Lynne Meadow’s production, which opened at Manhattan Theatre Club last night, sometimes manages to make you overlook the play’s round-and-round-we-go structure. The material might have lent itself to an up-tempo, high-sheen, Howard Hawks-style sprint. But Ms. Meadow forgoes heavy stylization, opting for straightforward naturalism. The best moments are the least comic ones. As exhaustion wears everyone down, and Selznick’s desperation grows, he delivers a paean to moviemaking. From Mr. Hutchinson’s pen, it’s a click or two above the customary Hollywood self-romance. (I’m not an idea guy, I’m a man of action; producers don’t have power, the little people do; only movies let the dead live again, etc., etc.) Delivered with admirable conviction by Mr. Sills, it somehow ennobles the whole business of moviemaking. Out of the show’s longueurs comes something genuinely compelling. In another medium, we’d call the speech Oscar bait.

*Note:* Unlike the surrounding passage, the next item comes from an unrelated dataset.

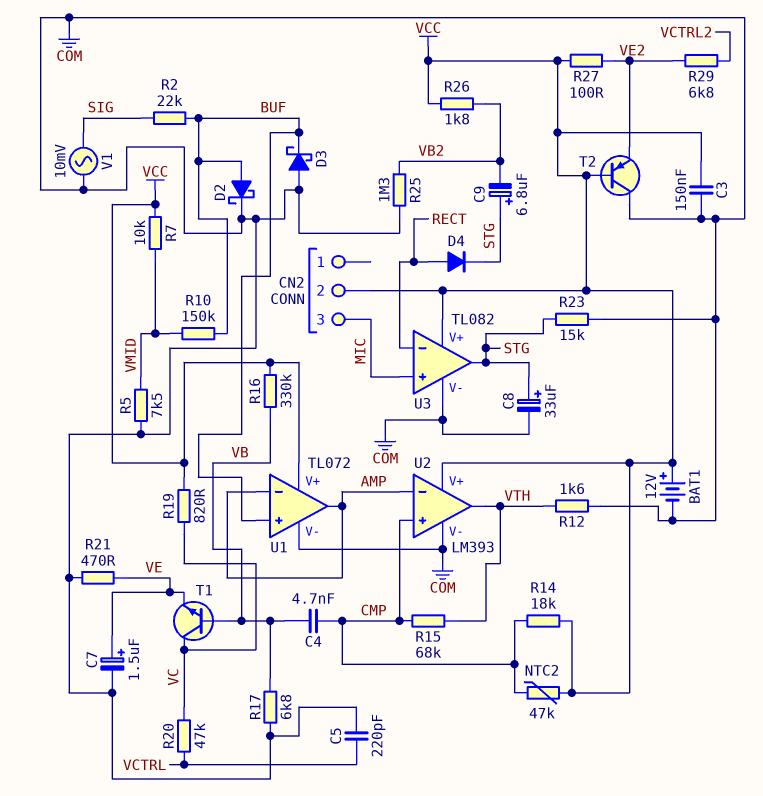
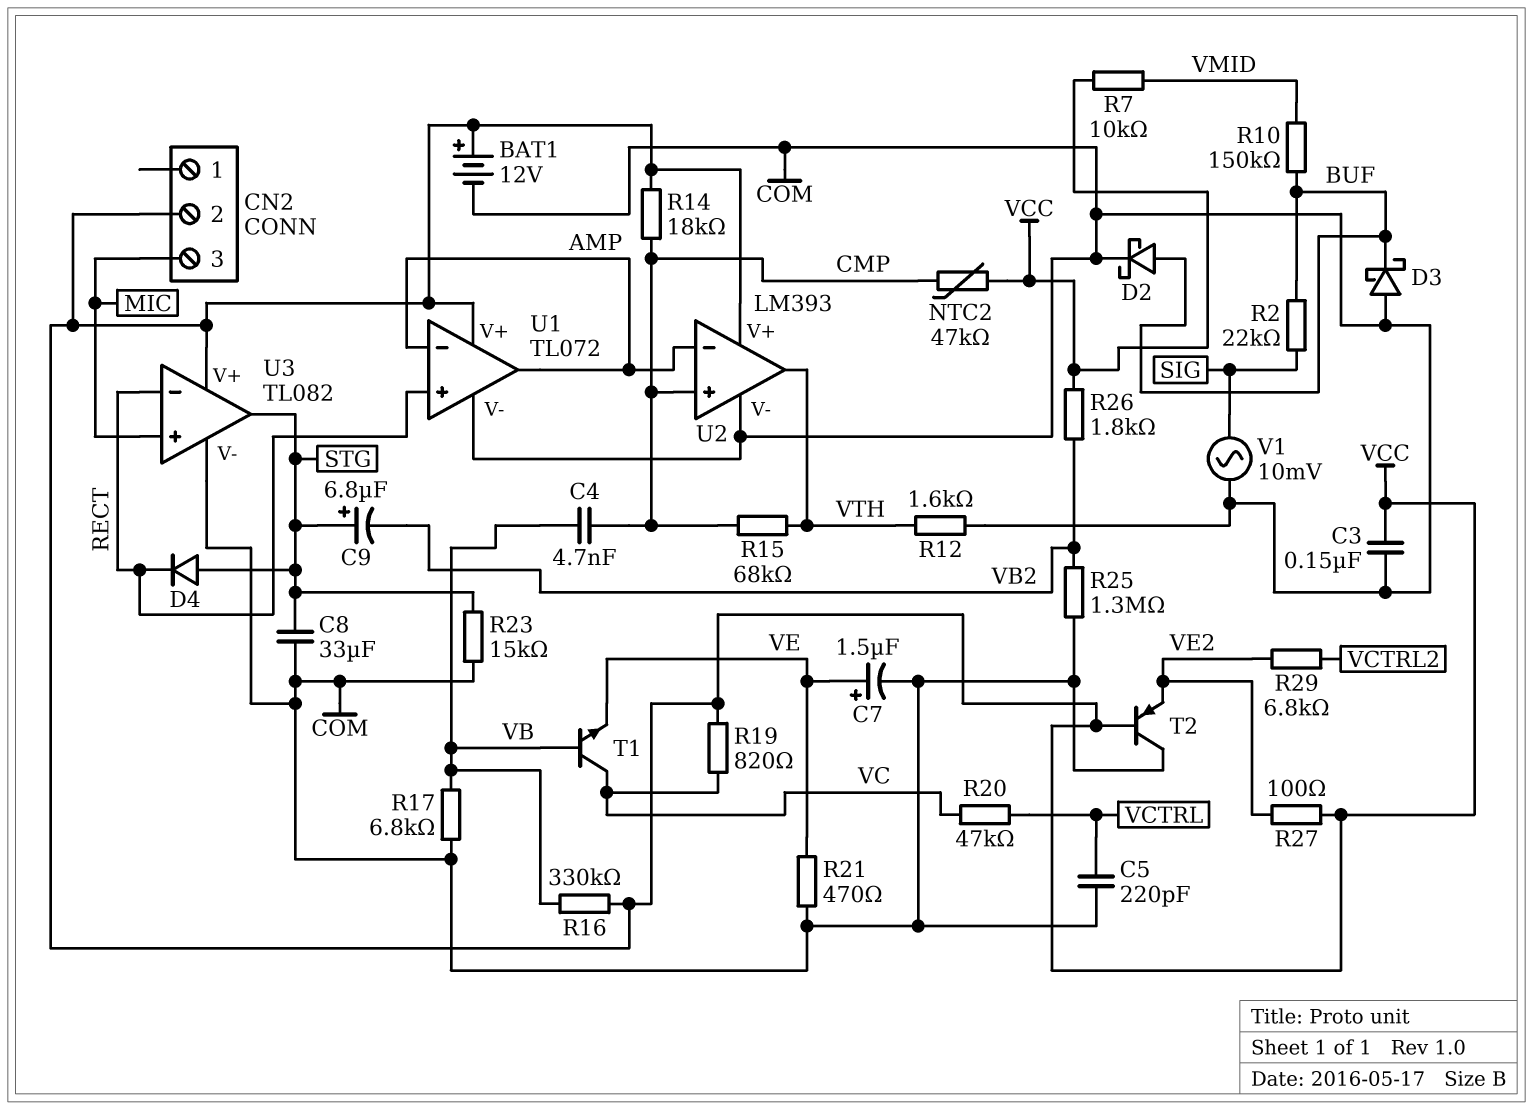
C8: 33uF (plus STG, minus COM) -> 33uF (COM, STG)
D4: diode (A RECT, K STG) -> diode (A STG, K RECT)
R5: 7.5k (COM, VMID) -> none
U1 pin in+: BUF -> RECT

As Victor Fleming, Mr. Rasche, an MTC favorite of late, gets to be his usual Raschean self: blond hair flopping, eyes darting, cracking a joke now and then, snide with a dash of raffish charm. The sharp Margo Skinner makes the most of her chances as Selznick’s harried secretary. But Mr. Arkin, so deeply felt in “Dinner With Friends” a few seasons back, seems miscast here. Novelist, playwright, screenwriter, and script doctor extraordinaire, Ben Hecht was “the great hack genius,” a Chicago newspaperman made good. Mr. Arkin doesn’t begin to convey the native toughness the role demands.
Mr. Arkin also suffers the brunt of Mr. Hutchinson’s attempt to shoehorn some Weighty Issues into the fun. Hecht’s devotion to worldwide Jewish causes gets plenty of airtime here. He also tries to convince Selznick and Fleming that their script needs to reflect certain advanced liberal ideas about equality and the like. The combination doesn’t just drag down the action, it turns Hecht into a bit of a scold. It’s hard to believe that this is the gentleman who co-wrote the acid valentine “The Front Page.”
The great ancestor of Mr. Hutchinson’s play is Kaufman and Hart’s “Once in a Lifetime.” What a marvel that even now, seven decades later, it remains the final word on the romantic lunacy of Hollywood. Yet “Moonlight and Magnolias” pales in comparison to a play much nearer at hand. Not much happens in “Orson’s Shadow,” either. But in its rich characterizations, balance of comedy and pathos, and, best of all, its captivating theatricality, Austin Pendleton’s play has set a very high bar this season for shows about what happens when egos collide.
Until May 8 (131 W. 55th Street, between Sixth and Seventh Avenues, 212-581-1212).